Saturday 20 March 2010

First Meeting: where we stand


I know, it is a bit too late for this since we had our first meeting...hum...two weeks ago now! But, as you might have perceived by now, I do like blogging and would like this experience to remain somewhere, even lost in the internet's mesh.

It was the 10th March, a grey afternoon, when this show finally took on some kind of definitive form, which now needs to be adjusted, polished or even reviewed. We went to The Big Chill Bar on Brick Lane, perfect if you are on a tight budget but nonetheless need something to eat to get the brain spinning. Maybe we had no idea that we were to spend all the afternoon there. The first point of the meeting was: which artists do we want and why? And there, our coherence of selection finally showed: five different heads came up with eight/nine very different artists who, thought, share similar concerns about the identity of the space we are trying so hard to nail down.

We started considering Unit 2's space in particular as active/inactive: show/no show; like a brain in a body and its various connections, a mental space. This clicked with Sophie Vent's practice of mapping: a map is a type of space, a way of setting boundaries and crossing them. She will identify a map of the endorphin when it's released in the body and then translate it to a dance with the collaboration of a choreograph. Will thinks her idea to have the choreography danced by children and filmed on video is great.

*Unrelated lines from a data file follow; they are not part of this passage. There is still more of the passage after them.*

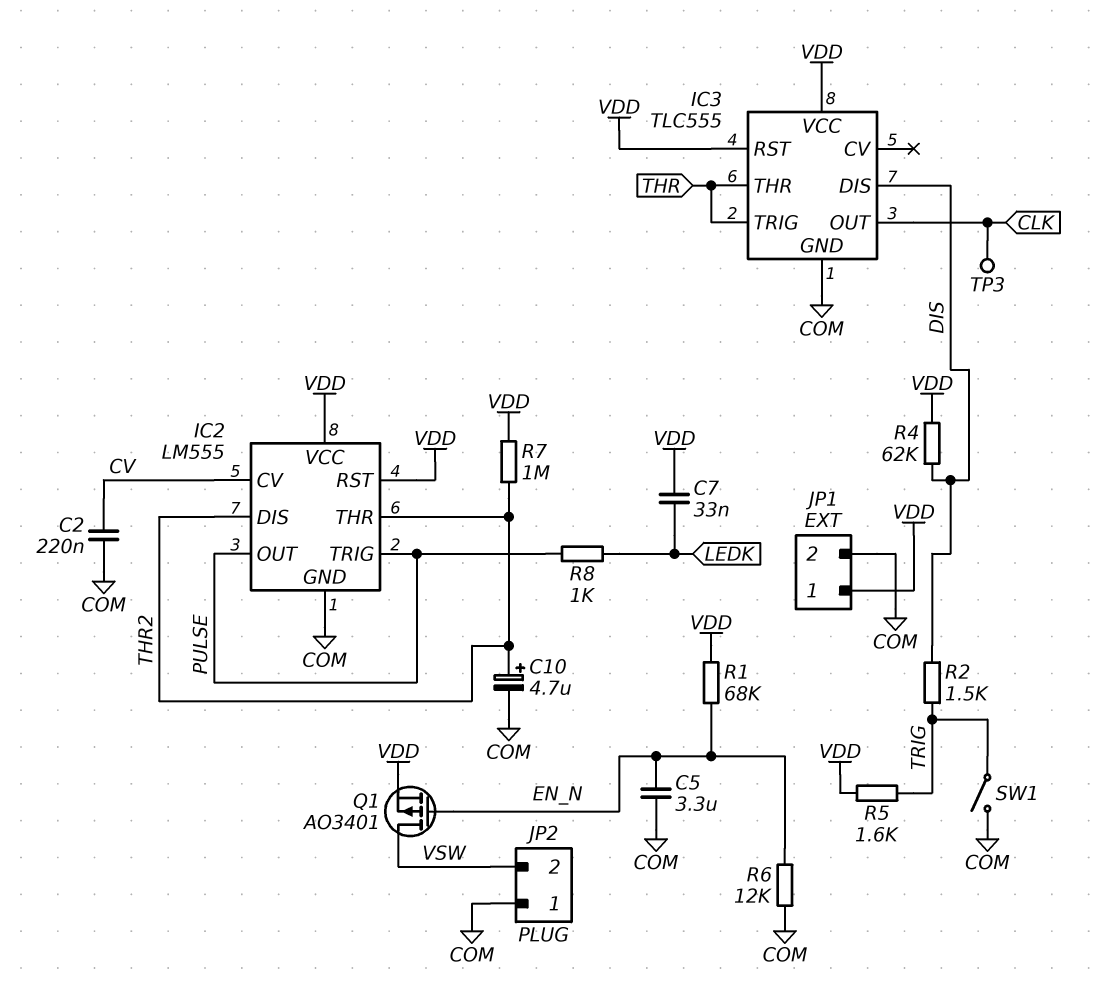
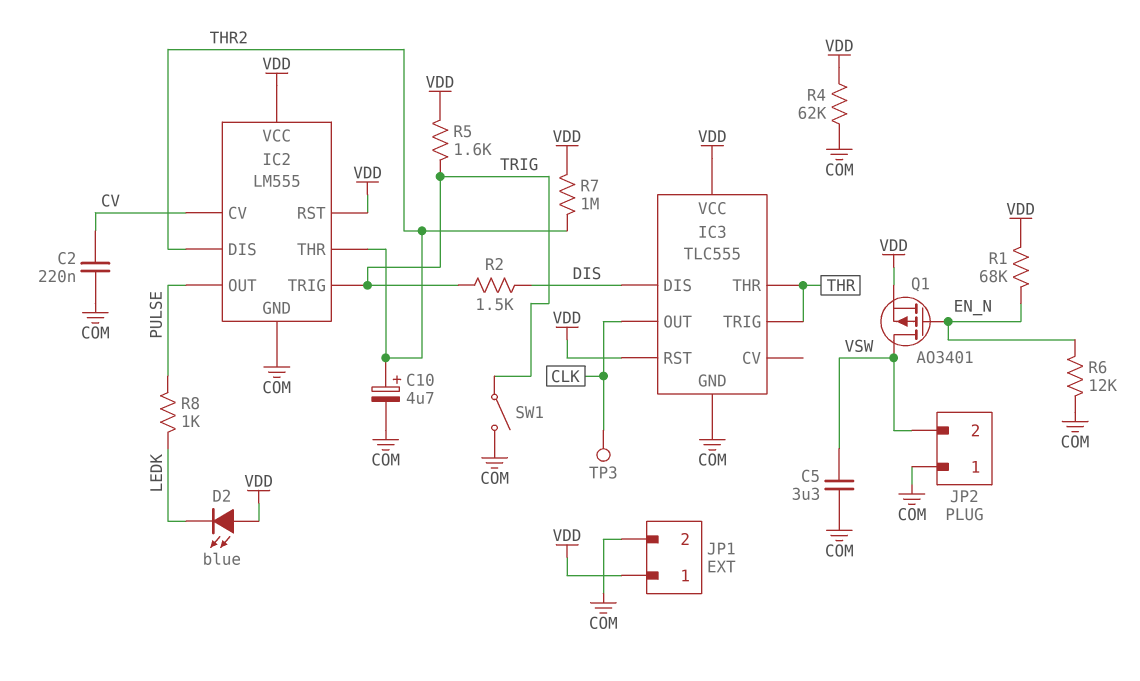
C5: 3.3uF (COM, EN_N) -> 3.3uF (COM, VSW)
C7: 33nF (LEDK, VDD) -> none
D2: none -> LED blue (A VDD, K LEDK)
IC2 pin TRIG: PULSE -> TRIG
R4: 62k (DIS, VDD) -> 62k (COM, VDD)

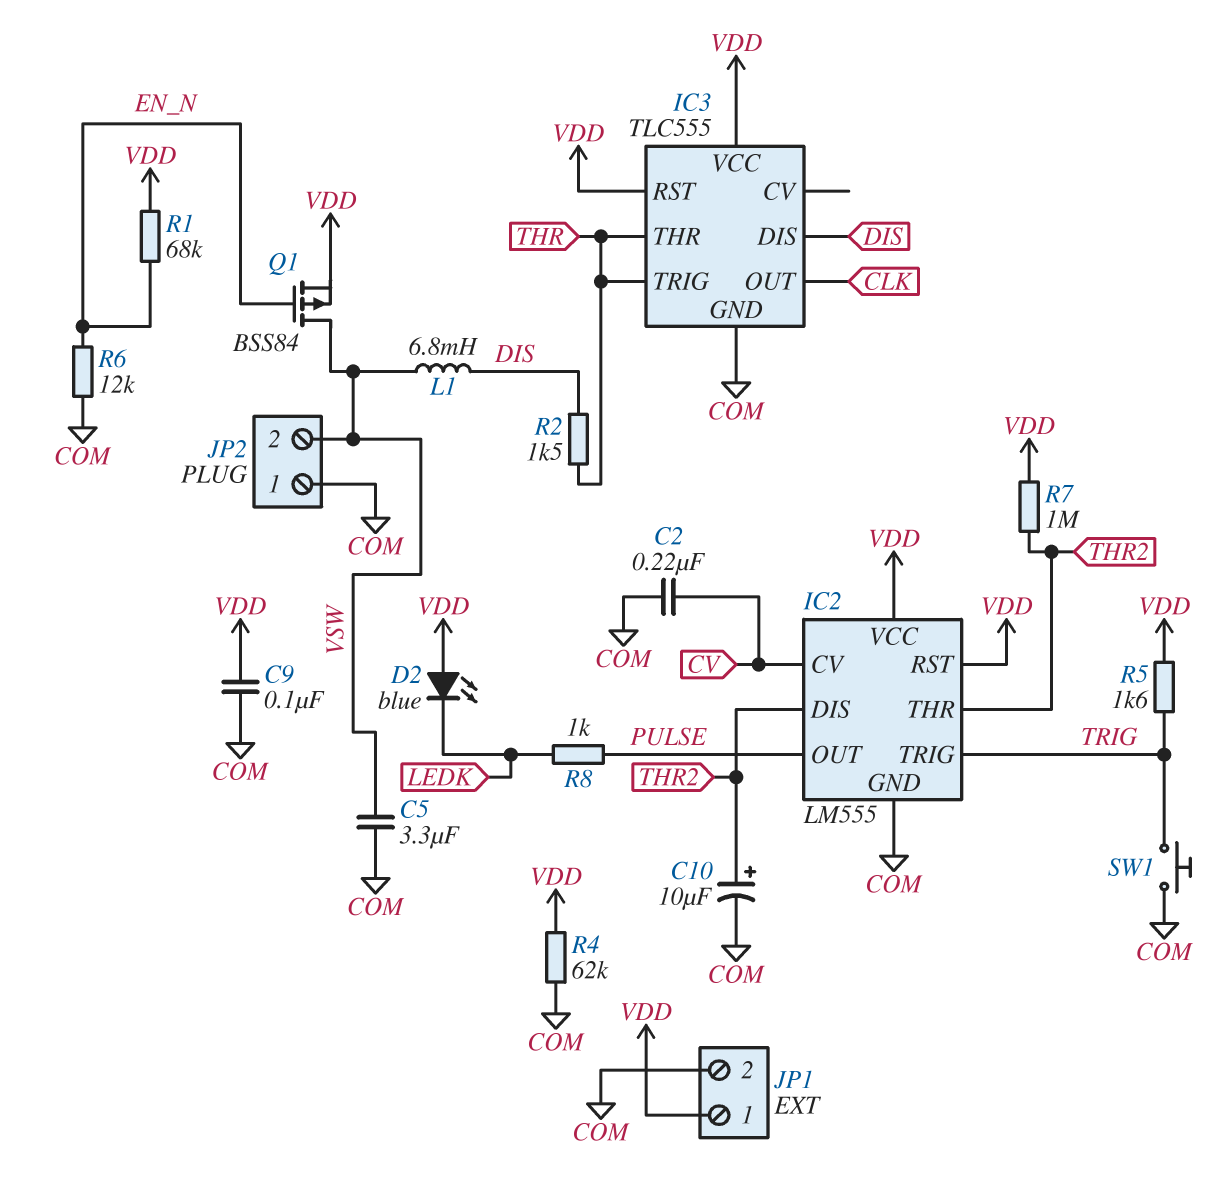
C9: none -> 100nF (COM, VDD)
C10: 4.7uF (plus THR2, minus COM) -> 10uF (plus THR2, minus COM)
L1: none -> 6.8mH (DIS, VSW)
Q1: PMOS AO3401 (G EN_N, D VSW, S VDD) -> PMOS BSS84 (G EN_N, D VSW, S VDD)
R2: 1.5k (DIS, TRIG) -> 1.5k (DIS, THR)
SW1: switch (COM, TRIG) -> button (COM, TRIG)
TP3: test point (CLK) -> none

Going on on Unit 2, we already said that the access is restricted: the gates will be opened during the opening, but then only people with budget will be admitted in. So one question might be: who is actually going to see the show? That's when Russel Chater steps in: he is "seeking to explore spaces and states that are in between or beyond". He will cover the window with a white element used to cover derelict spaces, blocking the view from outside. During the opening, people will be invited to draw or write on it, leaving a trace on this temporary space and, most important, allowing people from the street to peek into the gaps and take a glimpse of the space. Habda also proposed other two artists, Charlotte Bracegirdle (whose practice is already explained here) and Nathalie Guinamard: with her, we enter the realm of displacement; she works with collage, selecting unaltered sections of interiors and exteriors and seeing how they work in juxtaposition: spaces in between become even more important than the visible space itself; perhaps she will work on what she'll see in-between Unit 2, and we'll hopefully discover new connotations.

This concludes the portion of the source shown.